Торквемада обеими руками схватил воротник балахона и с силой потянул вниз, отчего колючая власяница впилась в кожу на плечах и спине. Боль была пронизывающей и жгучей, но он даже не поморщился. В душе Томас благодарил Бога за то, что Он сотворил его непохожим на остальных людей.

В этот миг ему показалось, что он наконец прозрел Божественную волю. Скоро, очень скоро пробьет его час. Кардинал будет посрамлен, и тогда покаяние Кастилии будет зависеть только от Торквемады.

А до тех пор он сможет заняться строительством монастыря в Авиле. Теперь его совесть будет спокойна – он знает, что через некоторое время ему предстоит оставить все забавы и приступить к выполнению своего святого долга.

Изабелла приехала в Севилью.

У кастильских правителей уже давно сложилась традиция – раз в году проводить заседания суда и выносить приговоры правонарушителям, которых специально для этого собирали в просторном холле севильского алькасара.

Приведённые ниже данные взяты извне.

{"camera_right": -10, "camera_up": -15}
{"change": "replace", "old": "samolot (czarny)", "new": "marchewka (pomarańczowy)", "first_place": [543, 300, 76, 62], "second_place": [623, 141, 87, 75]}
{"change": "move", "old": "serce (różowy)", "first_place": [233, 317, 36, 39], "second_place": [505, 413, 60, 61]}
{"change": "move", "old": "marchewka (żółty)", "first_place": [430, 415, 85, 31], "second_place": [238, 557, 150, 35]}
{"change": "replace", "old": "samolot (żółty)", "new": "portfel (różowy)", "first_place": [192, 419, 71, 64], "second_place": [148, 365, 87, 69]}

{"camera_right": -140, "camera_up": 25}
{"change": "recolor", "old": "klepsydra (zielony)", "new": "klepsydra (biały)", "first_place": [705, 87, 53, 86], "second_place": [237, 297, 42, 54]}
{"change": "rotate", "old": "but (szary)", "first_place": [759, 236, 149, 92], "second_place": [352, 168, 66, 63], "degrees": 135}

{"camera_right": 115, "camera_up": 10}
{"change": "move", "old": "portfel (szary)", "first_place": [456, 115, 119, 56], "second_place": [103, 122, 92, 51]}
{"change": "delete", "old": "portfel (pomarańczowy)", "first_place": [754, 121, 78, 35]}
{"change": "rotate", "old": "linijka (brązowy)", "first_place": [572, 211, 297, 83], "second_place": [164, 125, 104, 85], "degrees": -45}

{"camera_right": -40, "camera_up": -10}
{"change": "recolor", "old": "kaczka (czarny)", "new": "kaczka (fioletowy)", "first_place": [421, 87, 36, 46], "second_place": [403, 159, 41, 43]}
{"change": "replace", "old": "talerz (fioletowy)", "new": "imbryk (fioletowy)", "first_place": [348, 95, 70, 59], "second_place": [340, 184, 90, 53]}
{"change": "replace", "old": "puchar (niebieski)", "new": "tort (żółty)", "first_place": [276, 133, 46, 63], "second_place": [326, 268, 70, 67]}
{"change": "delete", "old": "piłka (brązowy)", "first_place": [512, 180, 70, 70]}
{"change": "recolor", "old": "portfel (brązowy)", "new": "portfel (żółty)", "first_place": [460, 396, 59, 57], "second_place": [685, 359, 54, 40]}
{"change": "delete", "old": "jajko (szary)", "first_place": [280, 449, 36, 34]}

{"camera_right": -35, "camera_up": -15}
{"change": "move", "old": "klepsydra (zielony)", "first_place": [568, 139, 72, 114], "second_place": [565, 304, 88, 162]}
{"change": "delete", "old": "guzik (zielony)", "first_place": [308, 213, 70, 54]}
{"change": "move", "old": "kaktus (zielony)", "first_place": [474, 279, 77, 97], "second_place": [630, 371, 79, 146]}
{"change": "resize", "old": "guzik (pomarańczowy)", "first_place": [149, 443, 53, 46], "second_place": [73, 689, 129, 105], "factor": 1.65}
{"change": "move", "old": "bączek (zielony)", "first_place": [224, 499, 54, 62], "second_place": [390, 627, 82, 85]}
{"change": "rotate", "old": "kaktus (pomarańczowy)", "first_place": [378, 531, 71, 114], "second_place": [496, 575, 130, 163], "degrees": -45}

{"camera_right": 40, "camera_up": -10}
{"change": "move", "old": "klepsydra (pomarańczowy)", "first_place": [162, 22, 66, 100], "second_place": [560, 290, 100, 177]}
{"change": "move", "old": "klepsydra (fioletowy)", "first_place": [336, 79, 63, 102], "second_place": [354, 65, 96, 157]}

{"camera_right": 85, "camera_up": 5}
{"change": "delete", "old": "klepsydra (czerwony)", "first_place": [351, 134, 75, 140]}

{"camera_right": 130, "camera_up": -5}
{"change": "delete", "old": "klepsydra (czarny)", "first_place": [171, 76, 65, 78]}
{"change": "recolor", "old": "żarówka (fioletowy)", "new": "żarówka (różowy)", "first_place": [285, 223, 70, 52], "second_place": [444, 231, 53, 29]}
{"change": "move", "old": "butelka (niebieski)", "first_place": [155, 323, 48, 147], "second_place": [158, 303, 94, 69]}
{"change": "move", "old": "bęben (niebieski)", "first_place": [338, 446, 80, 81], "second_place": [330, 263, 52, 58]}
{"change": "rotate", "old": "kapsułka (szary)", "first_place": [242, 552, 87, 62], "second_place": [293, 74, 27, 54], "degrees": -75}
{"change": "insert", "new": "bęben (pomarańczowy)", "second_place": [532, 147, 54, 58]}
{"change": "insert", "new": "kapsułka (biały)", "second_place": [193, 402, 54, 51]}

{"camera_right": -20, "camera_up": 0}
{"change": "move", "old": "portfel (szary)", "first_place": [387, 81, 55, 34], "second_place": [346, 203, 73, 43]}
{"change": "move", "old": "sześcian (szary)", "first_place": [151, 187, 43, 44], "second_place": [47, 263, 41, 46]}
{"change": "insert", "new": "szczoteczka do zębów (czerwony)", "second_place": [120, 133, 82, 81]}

В замок Изабелла наведывалась ежедневно. Изредка ее сопровождал Фердинанд, и тогда они вместе вершили правосудие.

Для участия в этих заседаниях Изабелла подбирала наряды, соответствующие их церемонной обстановке. Вообще изысканные туалеты не доставляли ей особого удовольствия, однако в исключительных случаях она была готова пожертвовать своими вкусами. Сейчас, в этом мятежном городе, ей требовалось показать себя могущественной, величественной королевой Кастилии – а это было непросто, учитывая то обстоятельство, что севильцы жили среди остатков мавританской роскоши, непривычной даже самым богатым испанцам. Судьей Изабелла оказалась суровым.

К этому времени ее подданные уже начали осознавать, что силой воли и целеустремленностью их королева намного превосходит мужчин, правивших Кастилией в предыдущие годы. Людей, уличенных в преступлениях, она наказывала с той же безжалостностью, какую они проявляли по отношению к своим жертвам. В результате больше четырех тысяч грабителей и бандитов поспешили переправиться через границу – только так они могли избежать участи, постигшей их менее счастливых сообщников.

И вот, в одно из заседаний королевского суда в холл севильского замка привели группу плачущих женщин, сопровождаемых церковными иерархами Андалузии.

– Ваше Величество, – сказал один из священников, – это жены и дочери нескольких осужденных вами преступников. Они признают справедливость приговоров, которые вынесли их мужьям и отцам, но вместе с тем просят вас проявить снисхождение и помиловать осужденных – разумеется, при условии, что те пообещают исправиться и больше никогда не ступать на путь греха.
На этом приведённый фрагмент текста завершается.